E può contare sul sostengo della Fiom Cgil. “Retorica dei due tempi: oggi si spengono gli impianti domani si realizzano gli investimenti. Questo piano di trasformazione mette in discussione la continuità occupazionale e alimenta ulteriormente i dubbi sulla tenuta complessiva di un sistema industriale che mostra da anni evidenti segni di debolezza strutturale e di sistema. Il petrolchimico di Priolo, rappresenta un’area complessa dove gli impianti dei vari player risultano interconnessi e integrati nella produzione – spiega Antonio Recano – l’annunciato stop dell’impianto etilene, la chiusura di impianti strategici di Isab Goi e di Sasol in combinato disposto con la spada di Damocle dell’irrisolta vicenda Ias, rappresenta la tempesta perfetta che rischia di mettere in discussione l’intero sistema industriale e circa 10.000 posti di lavoro”. Previsione a tinte fosche per la sigla dei metalmeccanici della Cigl sempre più lontana la possibilità di riconversione e riqualificazione dell’area che si estende tra i comuni di Augusta, Priolo Gargallo e Melilli.

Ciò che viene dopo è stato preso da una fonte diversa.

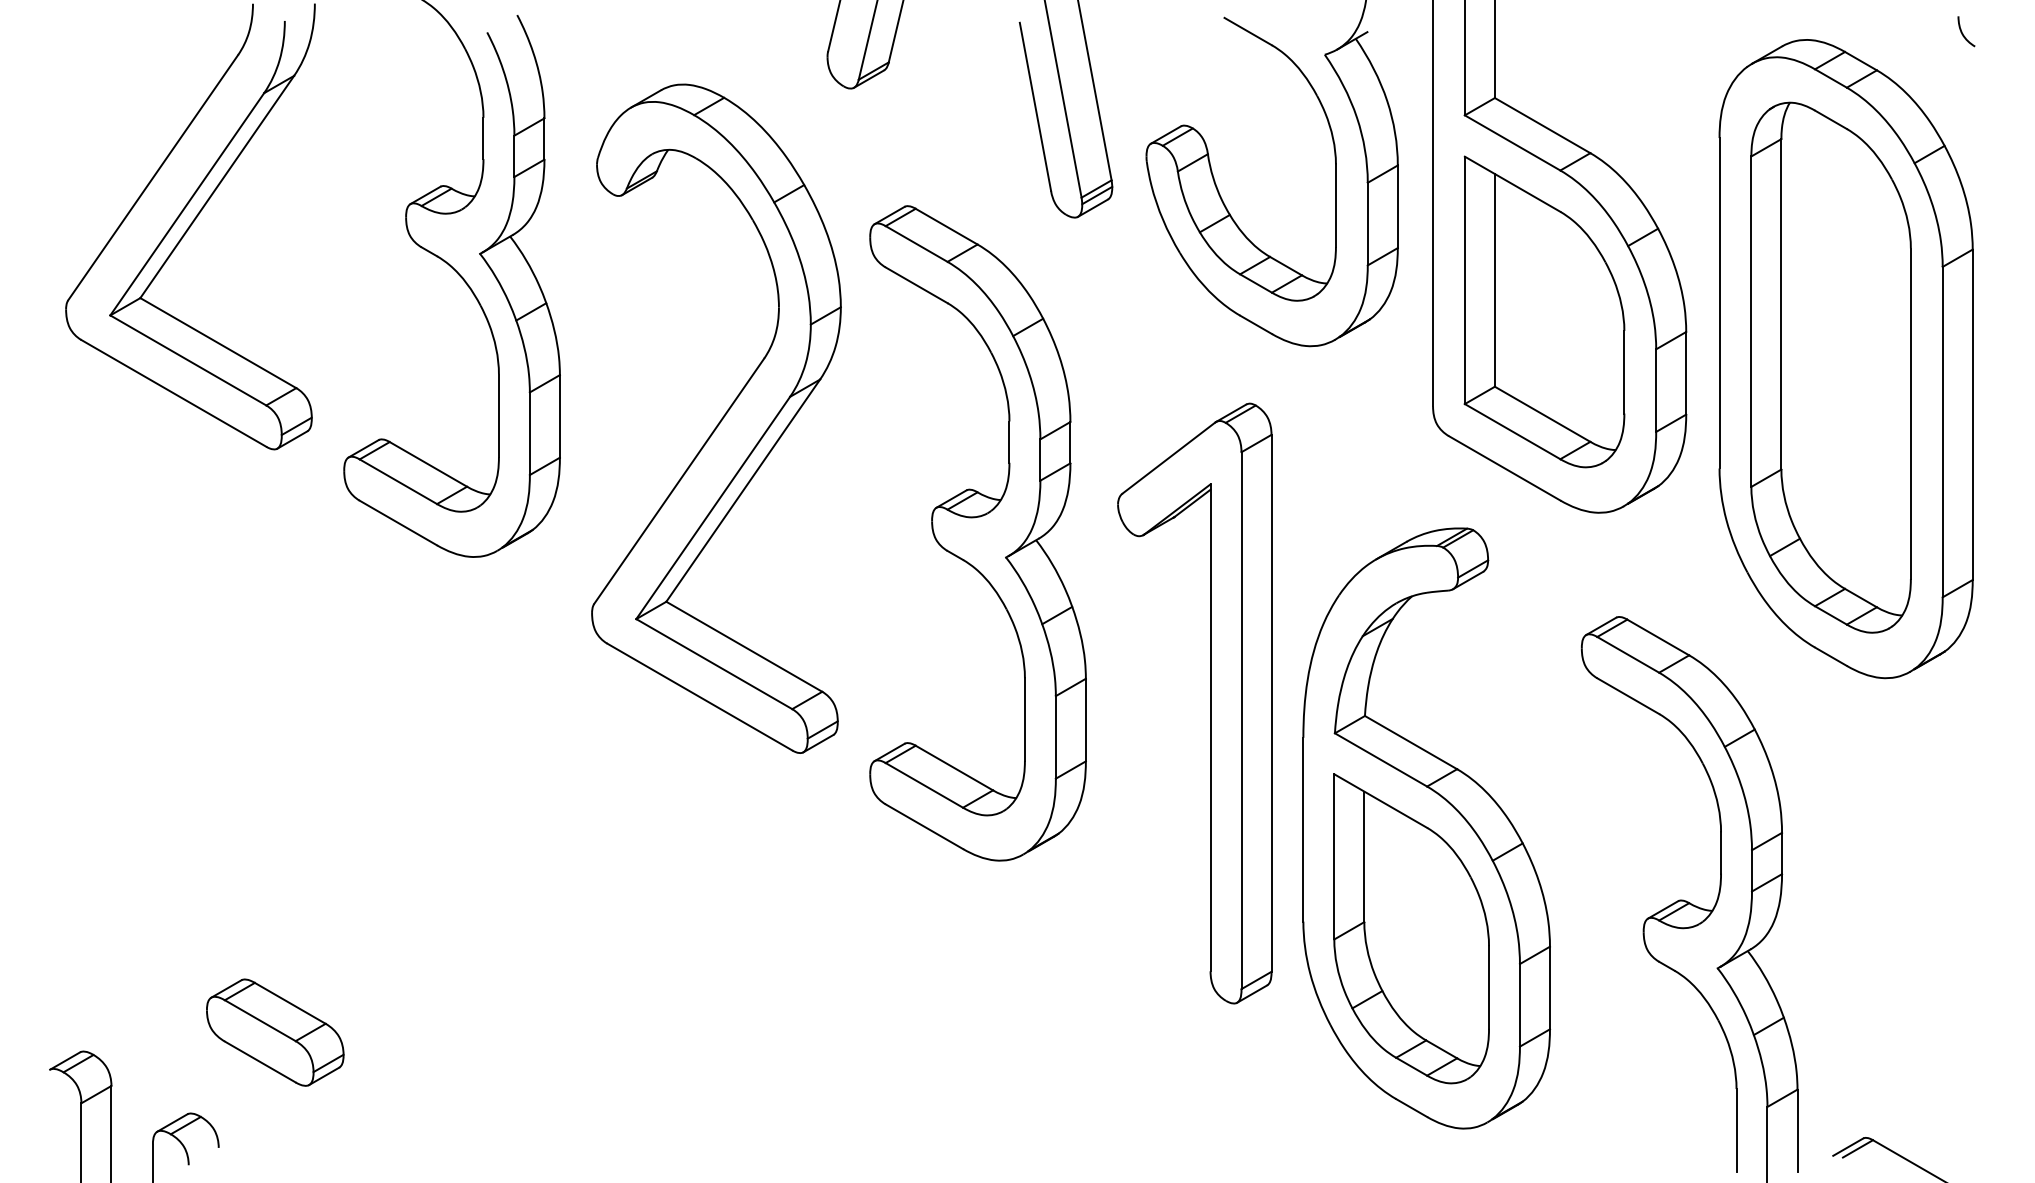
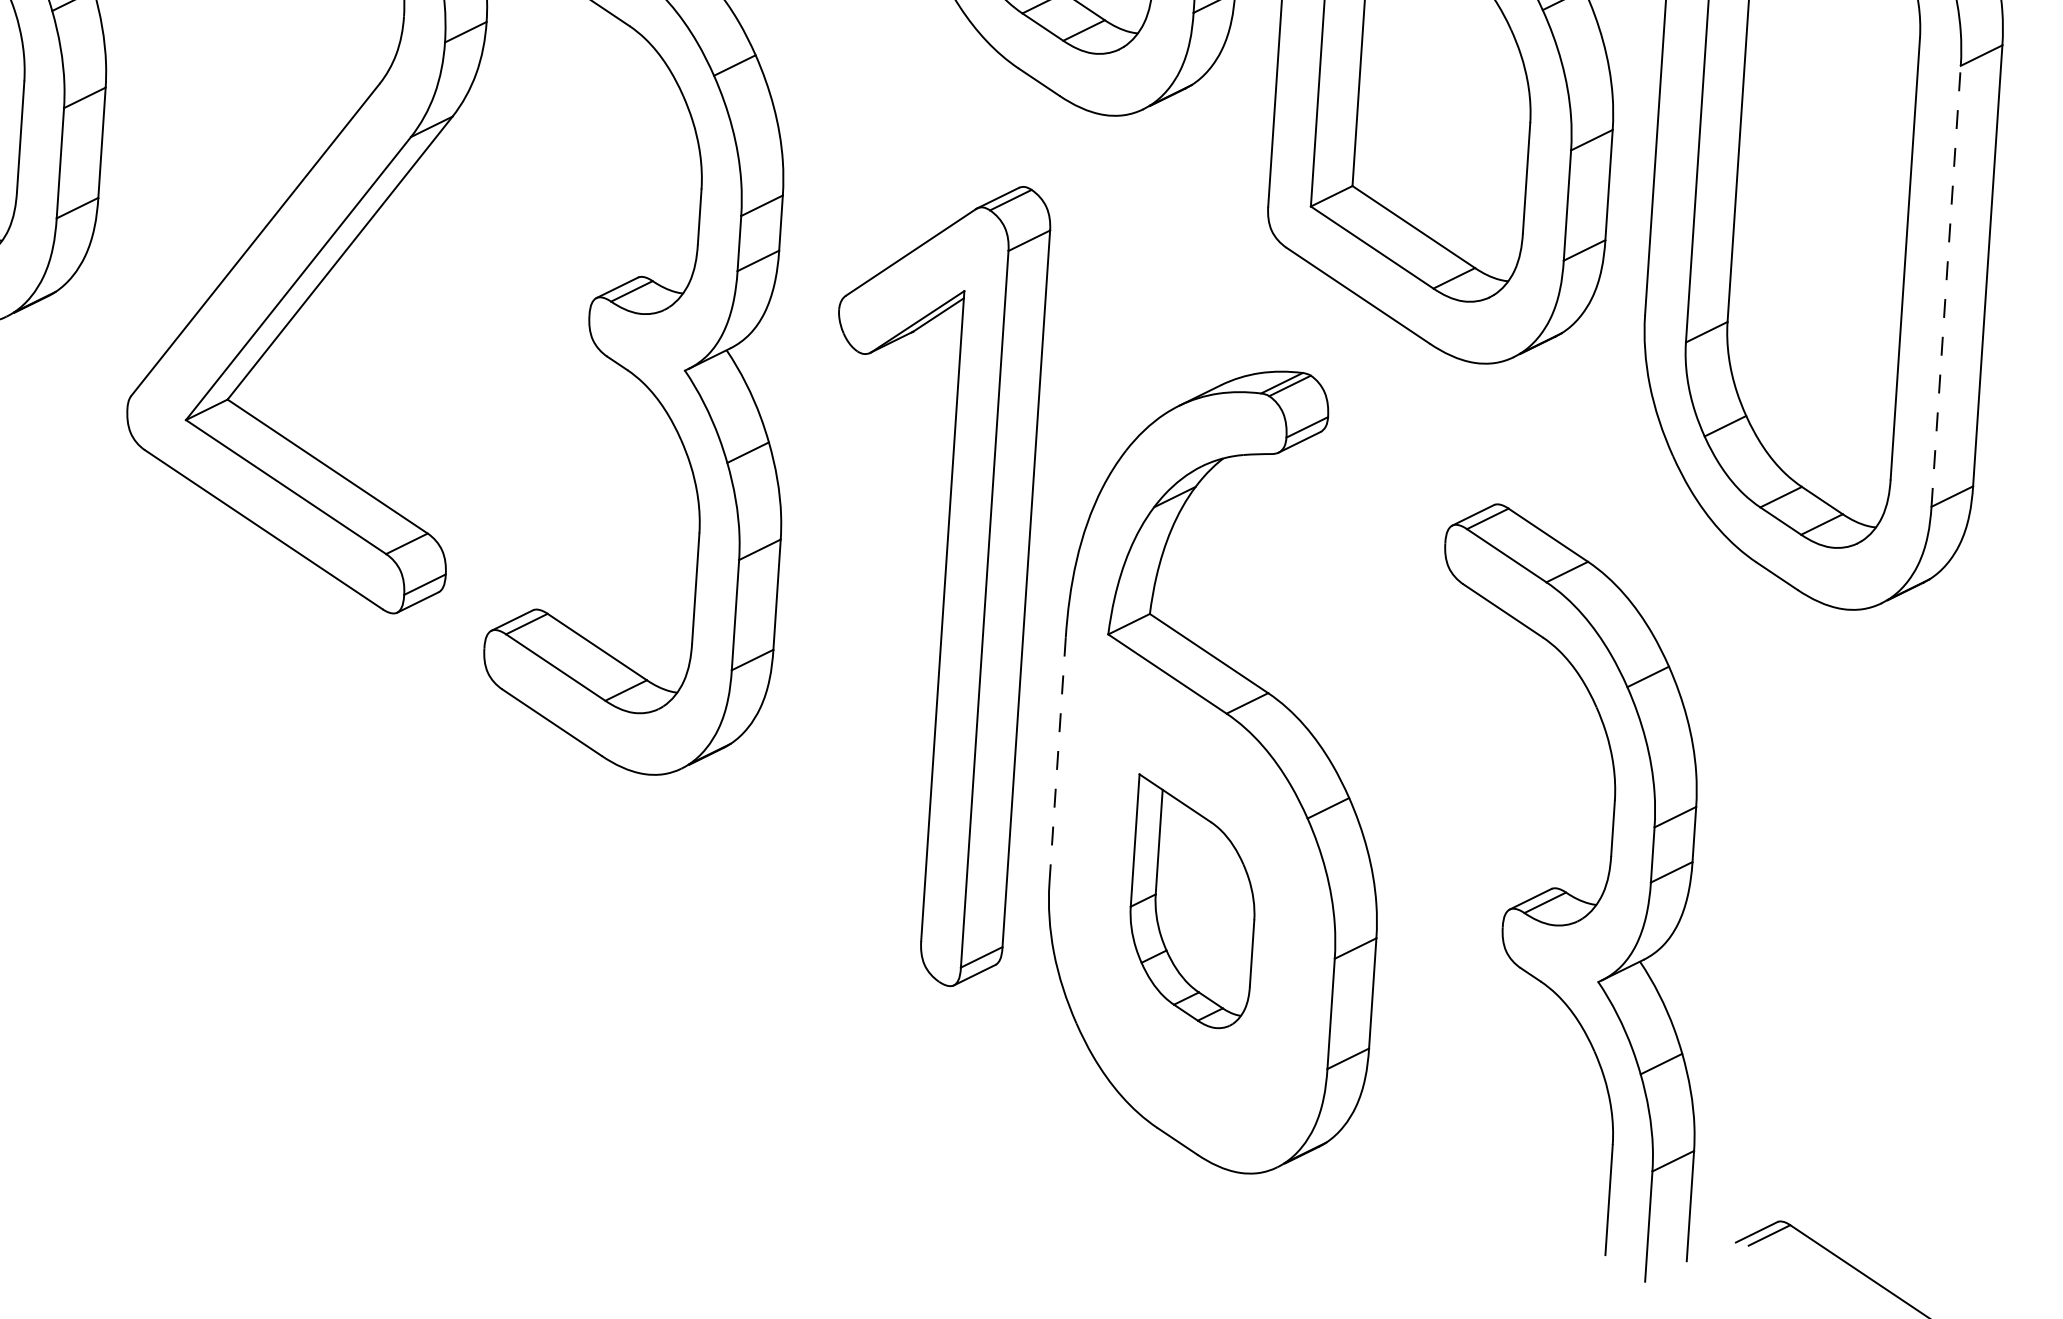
line: (1942, 431) -> (1945, 285), solid -> dashed
line: (1303, 829) -> (1057, 760), solid -> dashed
part: (1411, 928) -> (1193, 901), size x0.6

Il piano presentato da Eni? Se Confindustria Siracusa invita all’ottimismo, la Fiom non fa sconti: “rischia di essere disastroso sul piano occupazionale e sociale, in un territorio che fino ad ora ha sempre accettato passivamente un evidente impoverimento economico e sociale”. Per il sindacato, i segnali che arrivano dal governo e dal sistema industriale sono preoccupanti “ed allora l’unica risposta possibile per i lavoratori e per il sindacato resta l’iniziativa, la mobilitazione generale”.